In addition to that there is also of course a long list of usability improvements, new features and bugfixes across the desktop, both coming in from our desktop team at Red Hat and from the GNOME community in general.

There was also the formal announcement of Flatpak today (be sure to read that press release), which is the great new technology for shipping desktop applications. For those of you who have read my previous blog entries you probably seen me talking about this technology using its old name xdg-app. Flatpak is an incredible piece of engineering designed by Alexander Larsson we developed alongside a lot of other components.
Because as Matthew Garret pointed out not long ago, unless we move away from X11 we can not really produce a secure desktop container technology, which is why we kept such a high focus on pushing Wayland forward for the last year. It is also why we invested so much time into Pinos which is as I mentioned in my original annoucement of the project our video equivalent of PulseAudio (and yes a proper Pinos website is getting close :). Wim Taymans who created Pinos have also been working on patches to PulseAudio to make it more suitable for using with sandboxed applications and those patches have recently been taken over by community member Ahmed S. Darwish who is trying to get them ready for merging into the main codebase.

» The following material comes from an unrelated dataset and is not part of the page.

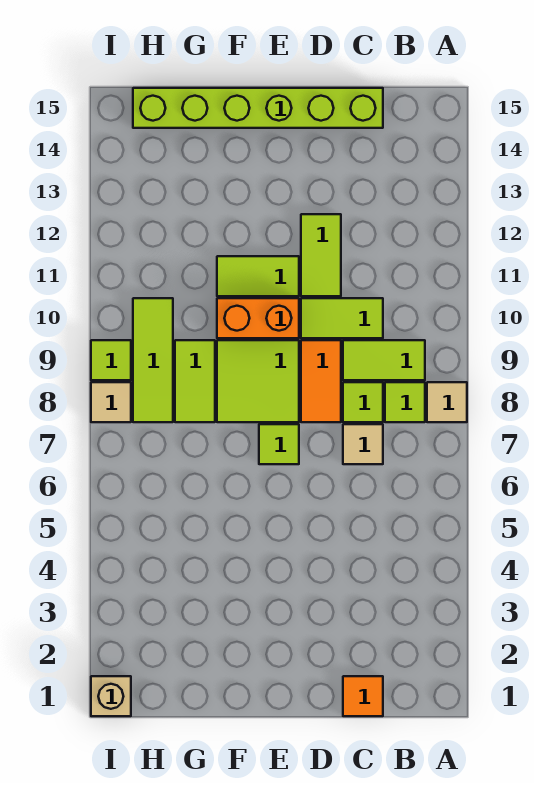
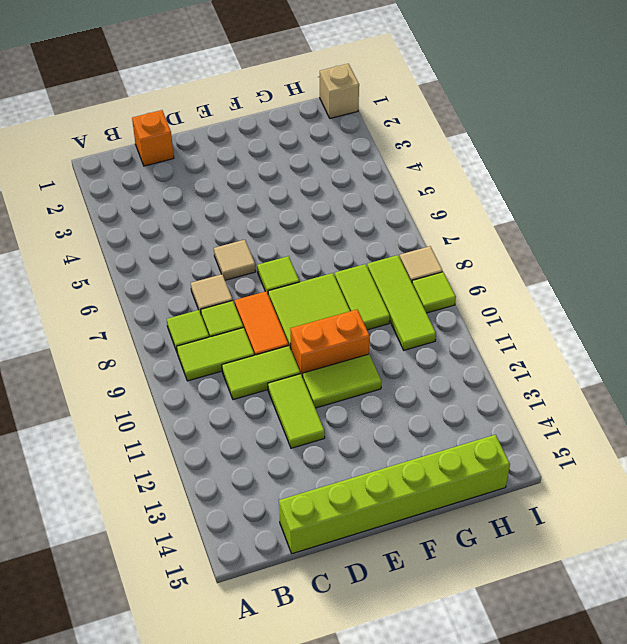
tan tile A8 level 1 -> tan tile D6 level 1
orange tile C1 level 1 -> orange brick C1 level 1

We are feeling very confident about Flatpak as it has a lot of critical features designed in from the start. First of all it was built to be a cross distribution solution from day one, meaning that making Flatpak run on any major linux distribution out there should be simple. We already got Simon McVittie working on Debian support, we got Arch support and there is also an Ubuntu PPA that the team put together that allows you to run Flatpaks fully featured on Ubuntu. And Endless Mobile has chosen flatpak as their application delivery format going forward for their operating system.

We use the same base technologies as Docker like namespaces, bind mounts and cgroups for Flatpak, which means that any system out there wanting to support Docker images would also have the necessary components to support Flatpaks. Which means that we will also be able to take advantage of the investment and development happening around server side containers.

Flatpak is also heavy using another exciting technology, OSTree, which was originally developed by Colin Walters for GNOME. This technology is actually seeing a lot of investment and development these days as it became the foundation for Project Atomic, which is Red Hats effort to create an enterprise ready platform for running server side containers. OStree provides us with a lot of important features like efficient storage of application images and a very efficient transport mechanism. For example one core feature OSTree brings us is de-duplication of files which means you don’t need to keep multiple copies on your disk of the same file, so if ten Flatpak images share the same file, then you only keep one copy of it on your local disk.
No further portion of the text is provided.